The surface contamination by uranium and transuranium (Pu, Am, Cm) nuclides in the primary circuit of pressurized water nuclear reactors is a fairly complex problem as (i) different chemical forms (molecular, colloidal and/or disperse) of these atoms can be present in the boric acid coolant, and (ii) only limited information about the extent, kinetics and mechanism of uranium and transuranium (TRU) accumulation on constructional materials is available in the literature. A comprehensive program has been initiated in order to study the accumulation of uranium and TRU species on some structural materials used at Soviet made VVER-type pressurized water reactors (such as heat exchanger tube of steam generators and stainless steel canister material). This paper, which is the first part of a series of two, provides a comprehensive view on the main experimental parameters influencing the extent and character of the surface contamination by uranium and TRU nuclides.

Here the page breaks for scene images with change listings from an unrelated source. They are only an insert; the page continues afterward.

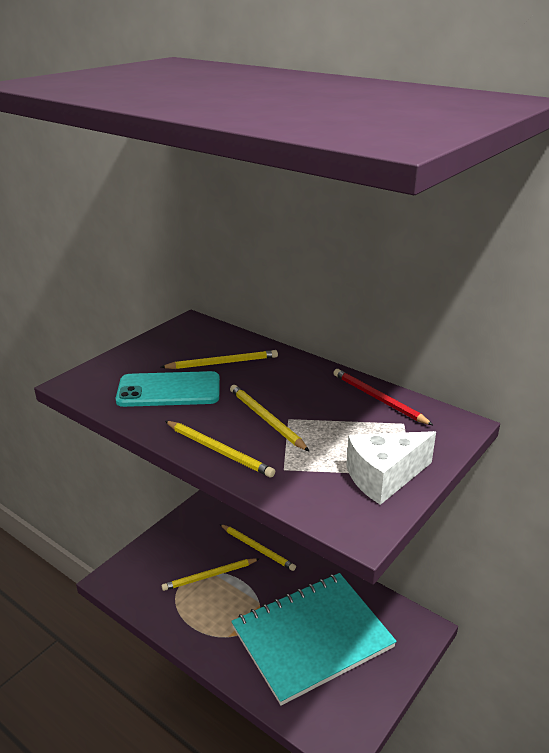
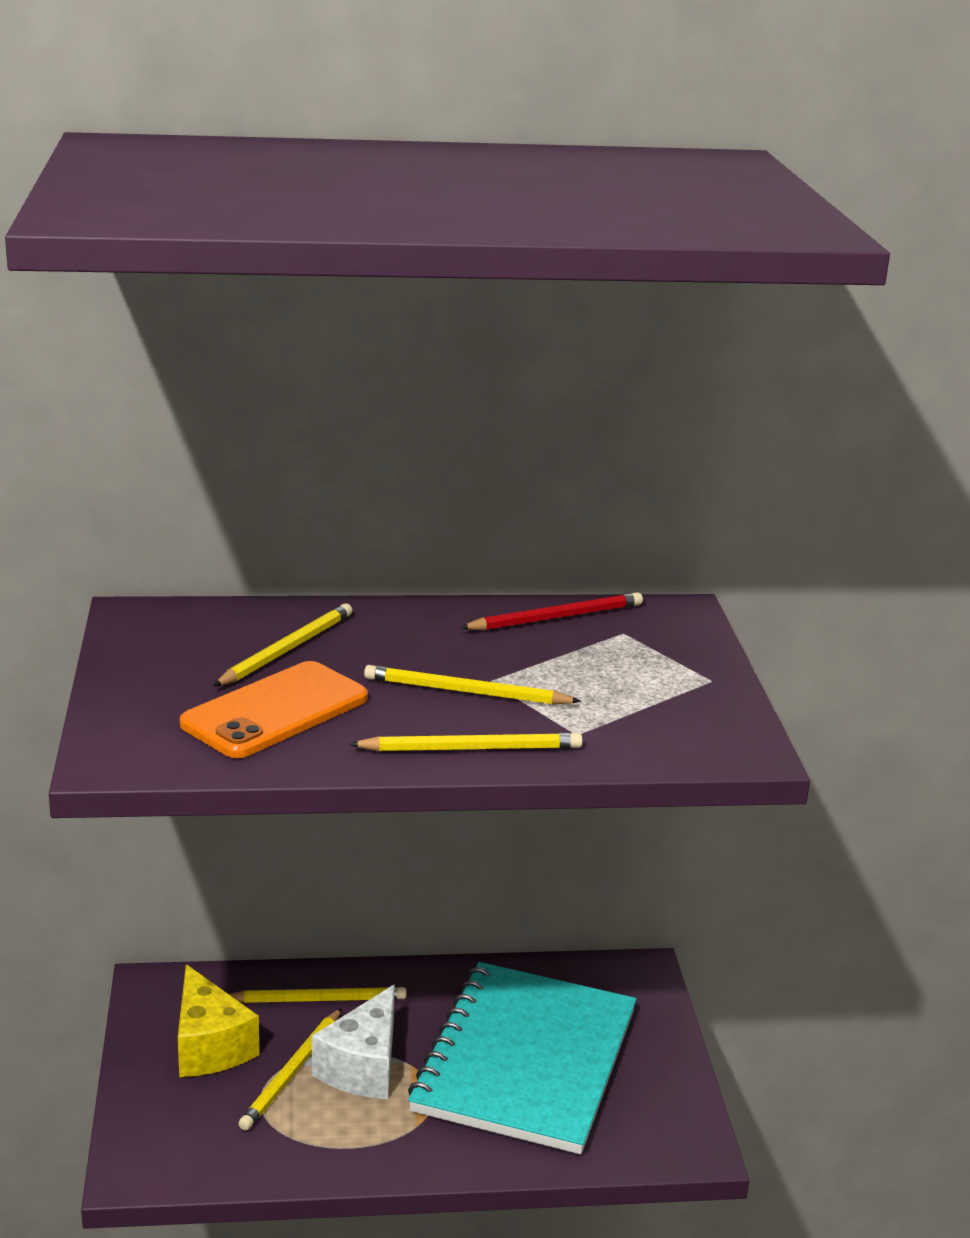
camera: 45 degrees left, 5 degrees down
(169, 390) = (275, 711): turquoise phone -> orange phone
(194, 543) = (209, 1046): none -> yellow cheese
(378, 399) = (556, 617): red pencil -> red pencil turned 150 degrees clockwise
(384, 477) = (691, 695): white cheese -> white cheese (363, 1067)

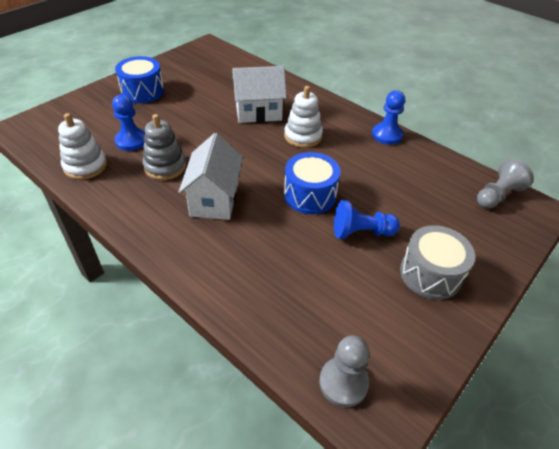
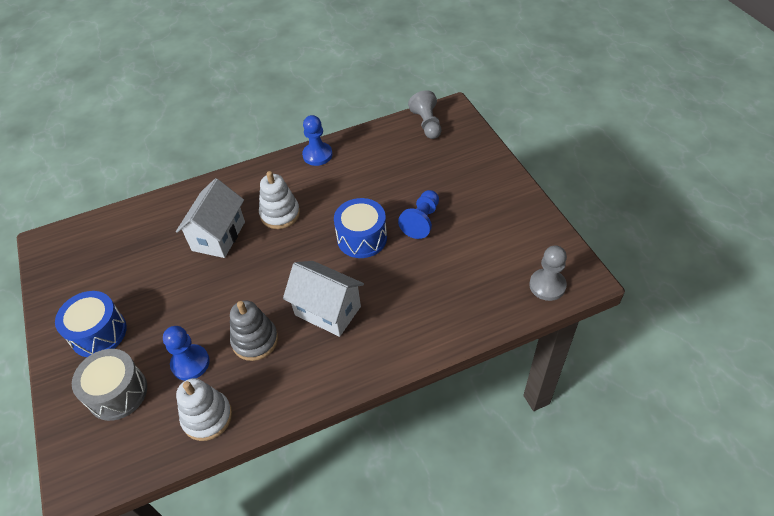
camera: 60 degrees left, 5 degrees up
(430, 274) = (480, 198): grey drum -> grey drum (117, 393)

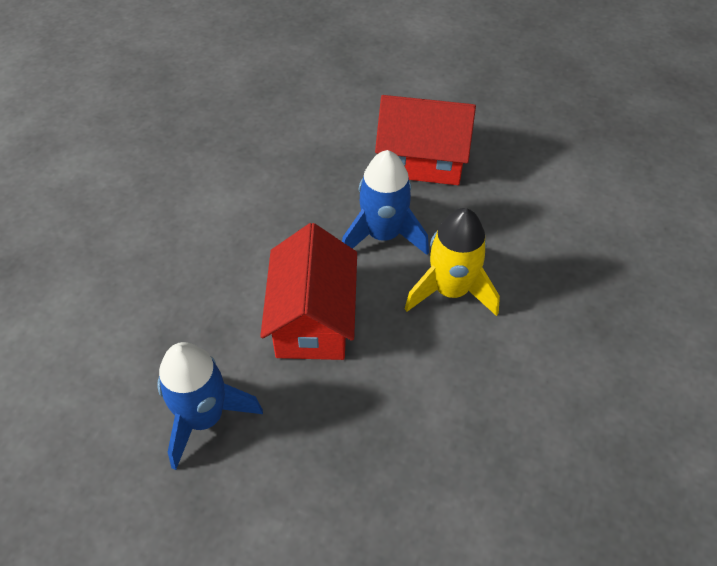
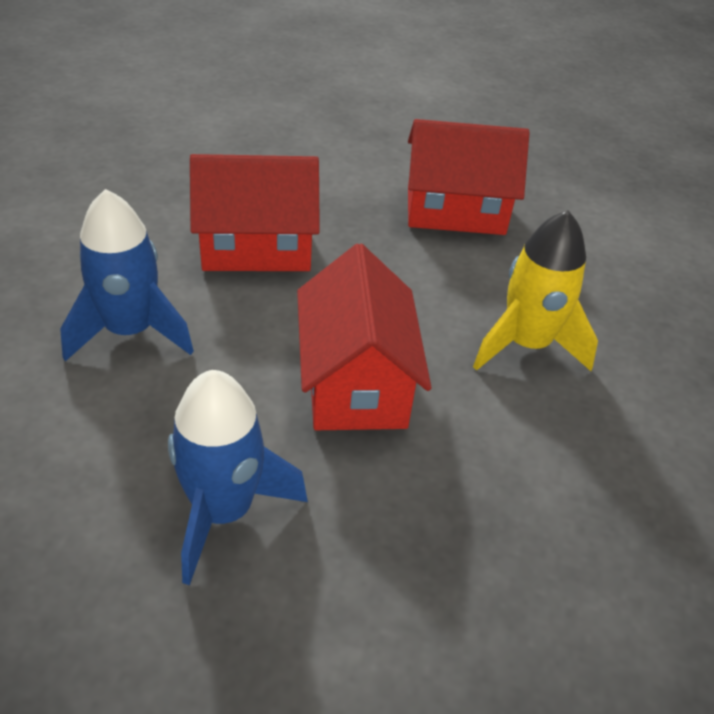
camera: 10 degrees left, 10 degrees down
(256, 195) = (256, 247): none -> red house
(383, 235) = (426, 287): blue rocket -> blue rocket (130, 332)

Specifically, we give a brief summary of relevant literature data on the chemistry of uranium and TRU elements and review the dominant chemical forms and their relative sorbability on austenitic stainless steel and Zr(Nb) alloy surfaces. Moreover, some findings on the distribution of uranium, plutonium, americium, and curium species in a model solution of boric acid coolant obtained by the VisualMINTEQ computer code are also presented and discussed.